Manchester

'Covent Garden of North' plan for Manchester's Triangle

The Triangle in Manchester
Image caption Councillor Pat Karney said the plans would "restore this magnificent building to its former glory"

A report into the transformation of a Manchester shopping centre into a "Covent Garden of the North" is being considered by the city's council.

Developers Aviva Investors propose changing the Triangle in Exchange Square into a "modern, exciting shopping experience".

Their plans include returning the building's name to the Corn Exchange and restoring its architecture.

Aviva's Philip Nell said it would "help bring new vitality" to the area.

The plans also include removing metal structures and outdated lighting from the outside of the building and carrying out work on Exchange Square and Hanging Ditch.

Councillor Pat Karney said, once completed, the changes could "attract visitors from far and wide".

He said: "We share the owners' ambitions to restore this magnificent building to its former glory - and of course bring back into use its historic Corn Exchange name.

"At the same time, it will be transformed into a modern, exciting shopping experience that will become known as the Covent Garden of the North."

Bombing damage

The consultation saw 28 local businesses and institutions asked for their comments.
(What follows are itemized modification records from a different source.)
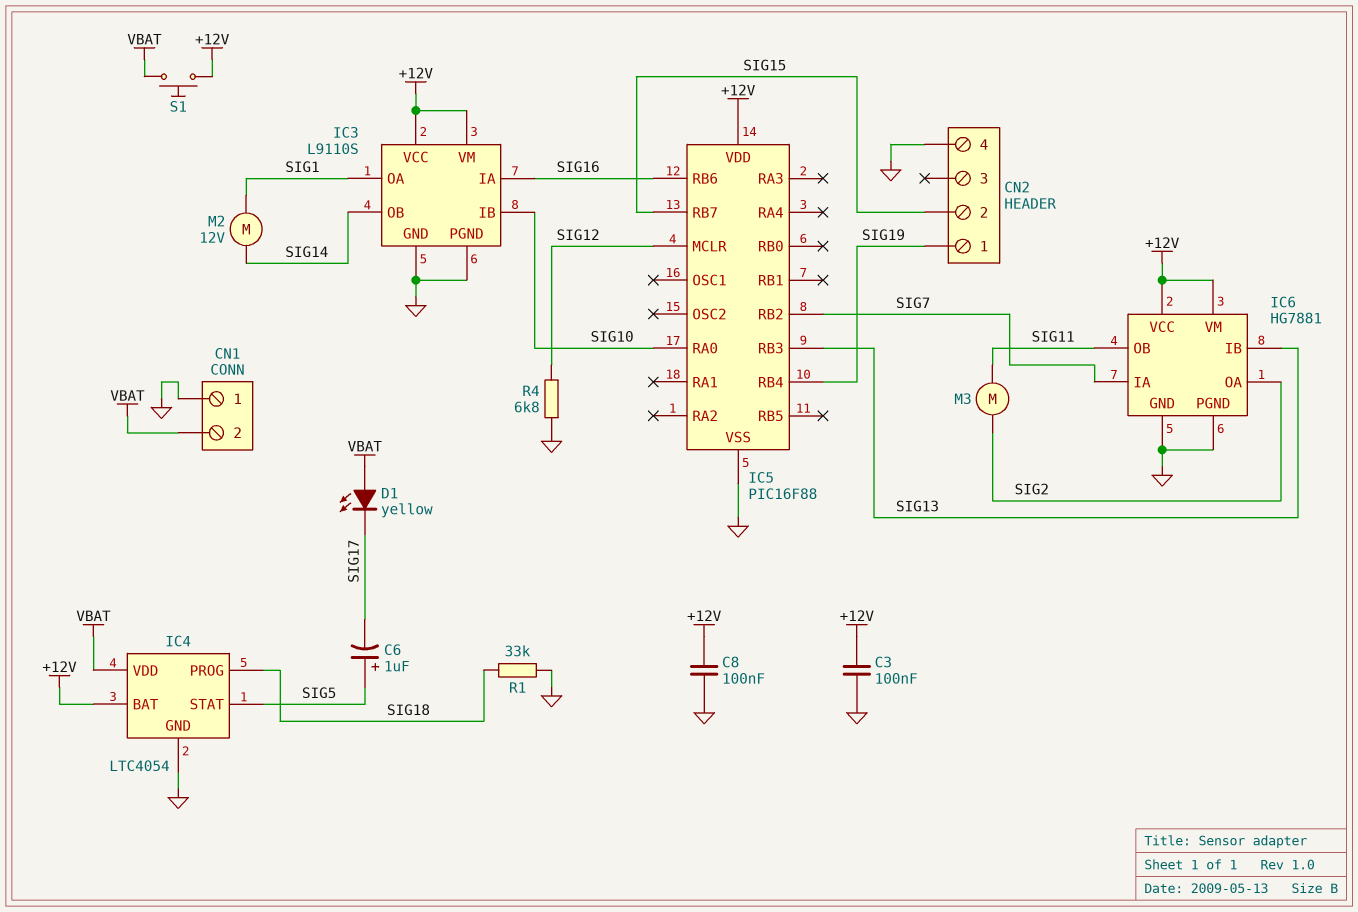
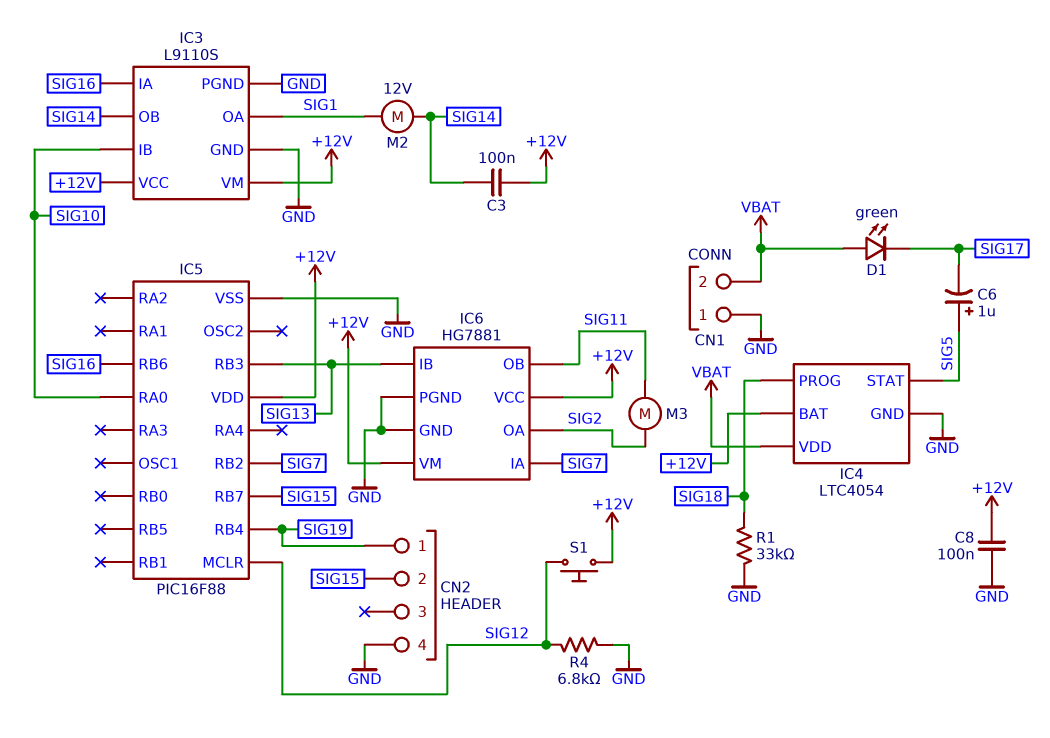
C3: 100nF (+12V, GND) -> 100nF (+12V, SIG14)
D1: LED yellow (A VBAT, K SIG17) -> LED green (A VBAT, K SIG17)
S1: button (+12V, VBAT) -> button (+12V, SIG12)

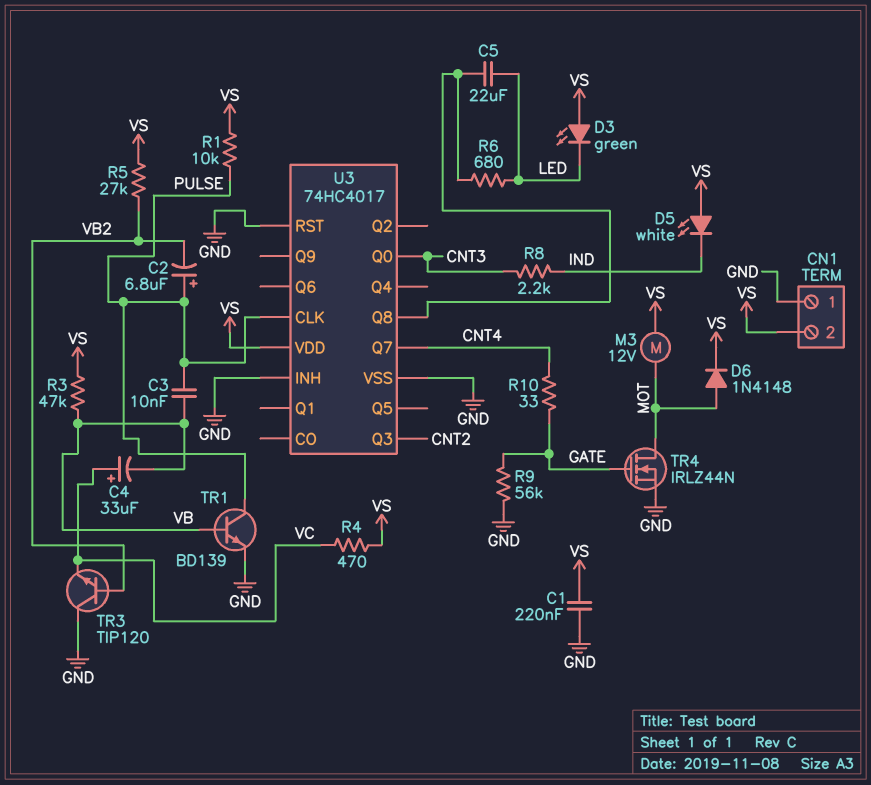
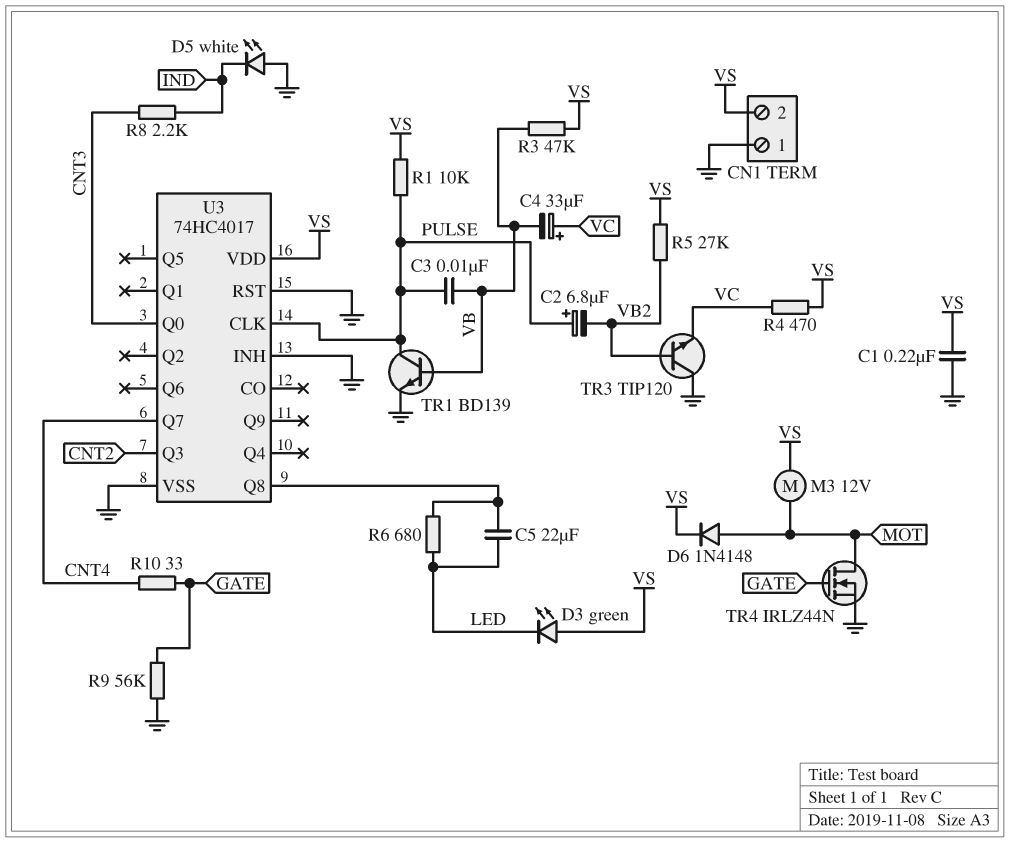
D5: LED white (A VS, K IND) -> LED white (A GND, K IND)

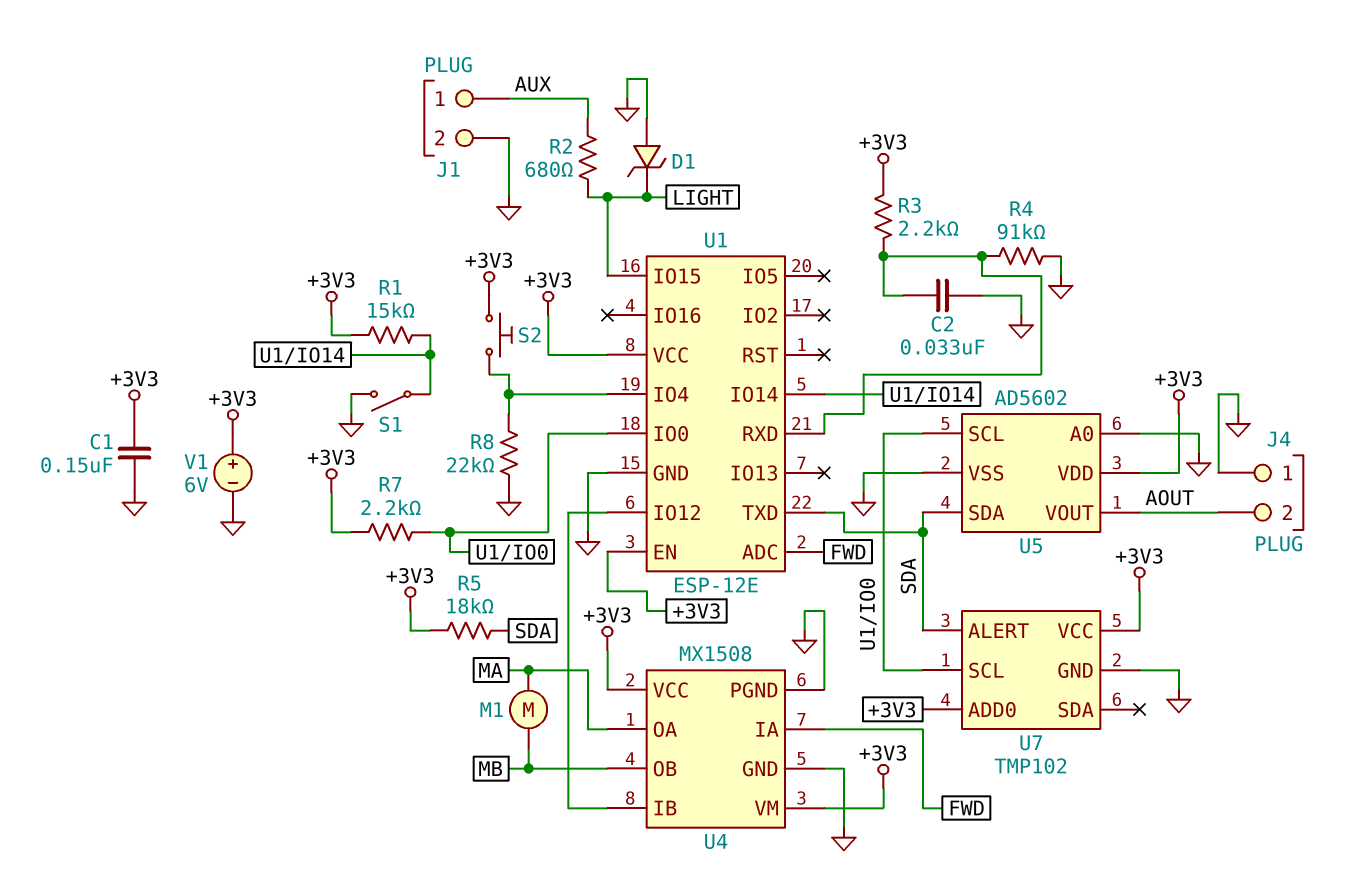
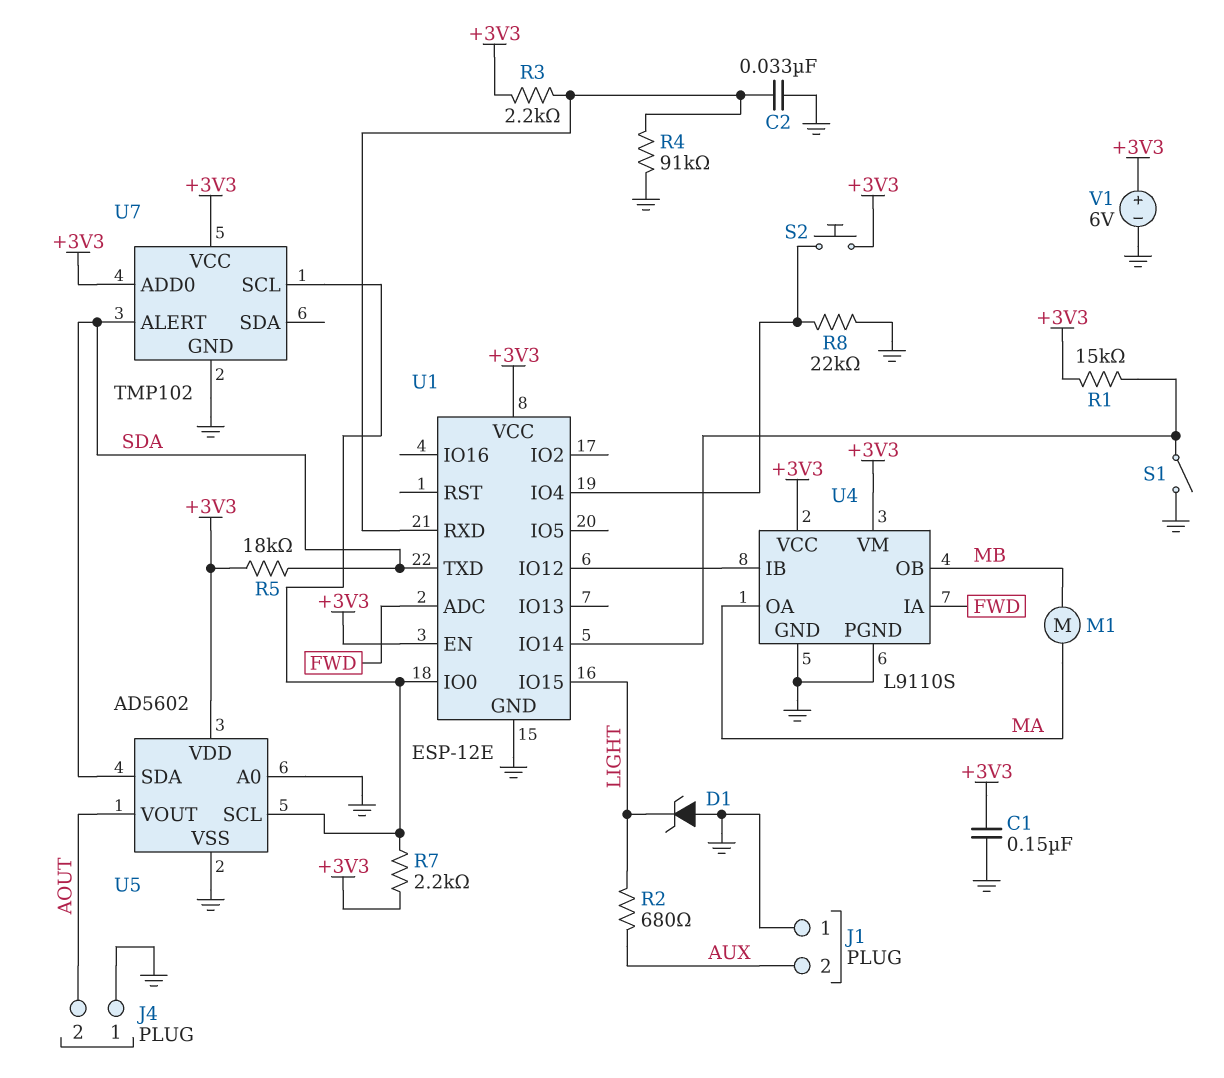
J1 pin 1: AUX -> GND
J1 pin 2: GND -> AUX
U4: MX1508 -> L9110S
Three responded, with Manchester Cathedral and Chetham's School of Music welcoming the proposals and Resolution Property, the freeholders of the Printworks cinema and restaurant complex, opposing them.

Resolution argued there were already several underperforming food and leisure facilities in the city, including Deansgate Locks and Greater Northern Warehouse.

But the report dismissed these concerns, stating that the new Corn Exchange would offer a "different type and mix" of facilities and be aimed at a "different demographic" to the Printworks.

Originally opened in 1903, the Corn Exchange building was badly damaged in the IRA bombing of 1996 and reopened as the Triangle shopping centre, after extensive internal remodelling.

Dilan Malalgoda, who runs a business in the building, said he welcomed the changes, particularly to the exterior of the building.

"Having half a million people on a Saturday walking past the shopping centre and not getting them in the first place, the main issue is the front entrance.

"I was happy to see what they want to do."